There are several providers who work with pediatric or trauma patients. For instance, genetic counselors can play a large part in working with these patients and their families. These counselors specialize in helping families identify risks, investigate medical histories and interpret information. Genetic counselors can specialize in several areas, including pediatrics, an area that can have a large part in treating patients born with a cleft palate or cleft lip.

Nurse researchers design and conduct studies, which can lead to breakthrough surgical procedures and higher standards of care. Pediatric nurses are a huge asset when working with small children. They help guide parents through treatments and they reassure and comfort their young patients.

Other providers, like pediatric dentists and ophthalmologists, may be involved in the recovery aspect of surgery, or in the development and implementation of the treatment plan. Pediatric dentists differ from general dentists in two ways:

1. They focus their studies on the oral health and needs of younger people.
2. They have an additional educational requirement of two years.

Cleft and craniofacial conditions can affect the number, size, shape and position of both baby and adult teeth, usually the teeth located closest to the cleft. There may be some additional restorative care for patients with a cleft, and a pediatric dentist may be more aware of what to look for due to their specialized training.
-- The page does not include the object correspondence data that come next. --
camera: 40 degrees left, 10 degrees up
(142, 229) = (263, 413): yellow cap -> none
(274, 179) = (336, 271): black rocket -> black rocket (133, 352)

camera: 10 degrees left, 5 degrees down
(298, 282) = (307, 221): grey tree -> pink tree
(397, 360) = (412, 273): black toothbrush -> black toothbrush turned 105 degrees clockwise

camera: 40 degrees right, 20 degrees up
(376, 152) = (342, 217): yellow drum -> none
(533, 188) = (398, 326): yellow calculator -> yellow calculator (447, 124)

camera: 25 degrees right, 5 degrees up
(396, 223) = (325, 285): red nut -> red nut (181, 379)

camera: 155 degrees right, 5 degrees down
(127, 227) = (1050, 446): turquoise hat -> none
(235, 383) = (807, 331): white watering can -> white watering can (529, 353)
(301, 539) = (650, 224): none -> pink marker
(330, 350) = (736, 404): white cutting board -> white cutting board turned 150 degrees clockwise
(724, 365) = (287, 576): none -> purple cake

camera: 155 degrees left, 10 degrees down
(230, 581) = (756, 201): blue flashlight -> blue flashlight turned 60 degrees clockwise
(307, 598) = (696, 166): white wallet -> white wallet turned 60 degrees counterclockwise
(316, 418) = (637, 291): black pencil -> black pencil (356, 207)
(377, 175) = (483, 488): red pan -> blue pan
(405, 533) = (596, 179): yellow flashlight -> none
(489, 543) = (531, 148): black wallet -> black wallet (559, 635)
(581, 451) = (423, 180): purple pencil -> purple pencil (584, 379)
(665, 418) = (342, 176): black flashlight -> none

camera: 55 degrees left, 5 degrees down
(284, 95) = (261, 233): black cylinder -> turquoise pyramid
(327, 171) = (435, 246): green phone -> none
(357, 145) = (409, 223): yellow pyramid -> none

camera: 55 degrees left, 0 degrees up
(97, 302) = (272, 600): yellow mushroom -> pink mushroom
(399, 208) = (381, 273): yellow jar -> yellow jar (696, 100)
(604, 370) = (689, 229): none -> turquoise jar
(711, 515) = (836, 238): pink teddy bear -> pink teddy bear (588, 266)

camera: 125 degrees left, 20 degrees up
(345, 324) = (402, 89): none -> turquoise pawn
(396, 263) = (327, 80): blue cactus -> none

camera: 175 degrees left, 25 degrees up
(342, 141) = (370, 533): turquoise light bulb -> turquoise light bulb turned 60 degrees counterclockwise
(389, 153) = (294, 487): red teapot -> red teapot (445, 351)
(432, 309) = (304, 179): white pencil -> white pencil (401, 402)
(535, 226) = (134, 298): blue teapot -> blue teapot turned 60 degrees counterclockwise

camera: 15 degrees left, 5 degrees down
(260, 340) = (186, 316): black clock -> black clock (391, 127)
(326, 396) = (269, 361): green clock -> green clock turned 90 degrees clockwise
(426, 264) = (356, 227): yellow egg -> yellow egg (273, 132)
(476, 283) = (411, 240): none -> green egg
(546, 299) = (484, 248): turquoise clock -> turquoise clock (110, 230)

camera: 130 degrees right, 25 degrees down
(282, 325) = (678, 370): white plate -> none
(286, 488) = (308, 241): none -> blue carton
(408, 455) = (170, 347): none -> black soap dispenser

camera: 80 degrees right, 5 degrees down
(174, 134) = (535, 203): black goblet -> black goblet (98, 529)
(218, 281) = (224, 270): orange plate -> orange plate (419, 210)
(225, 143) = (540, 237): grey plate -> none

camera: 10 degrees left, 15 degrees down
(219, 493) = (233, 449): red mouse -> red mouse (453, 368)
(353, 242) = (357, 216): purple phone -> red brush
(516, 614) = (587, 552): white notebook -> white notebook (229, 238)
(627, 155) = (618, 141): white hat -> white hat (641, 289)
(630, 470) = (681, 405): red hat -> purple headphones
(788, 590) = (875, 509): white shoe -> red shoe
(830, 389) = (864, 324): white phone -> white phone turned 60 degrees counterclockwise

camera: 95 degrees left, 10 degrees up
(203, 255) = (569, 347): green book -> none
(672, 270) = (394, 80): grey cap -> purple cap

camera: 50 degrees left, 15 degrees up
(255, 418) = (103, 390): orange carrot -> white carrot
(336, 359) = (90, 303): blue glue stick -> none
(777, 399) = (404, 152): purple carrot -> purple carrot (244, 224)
Some of the same reasons pediatric patients may want to see a pediatric dentist can be applied to their eye care as well. Pediatric ophthalmologists, like their dental counterparts, go through an additional period of training to specialize in pediatrics. Sometimes surgery is required when the craniofacial malformations affect the eye, and this is one of the ways an ophthalmologist becomes a vital part of the team. The American Association for Pediatric Ophthalmology and Strabismus is a great source for more information about pediatric ophthalmology.

Together, physicians, nurses, families and researchers can help provide education and awareness about cleft and craniofacial conditions to families, but they’re not the only ones who can make a difference. Pitch in today by driving awareness of the cause during National Cleft & Craniofacial Awareness & Prevention Month.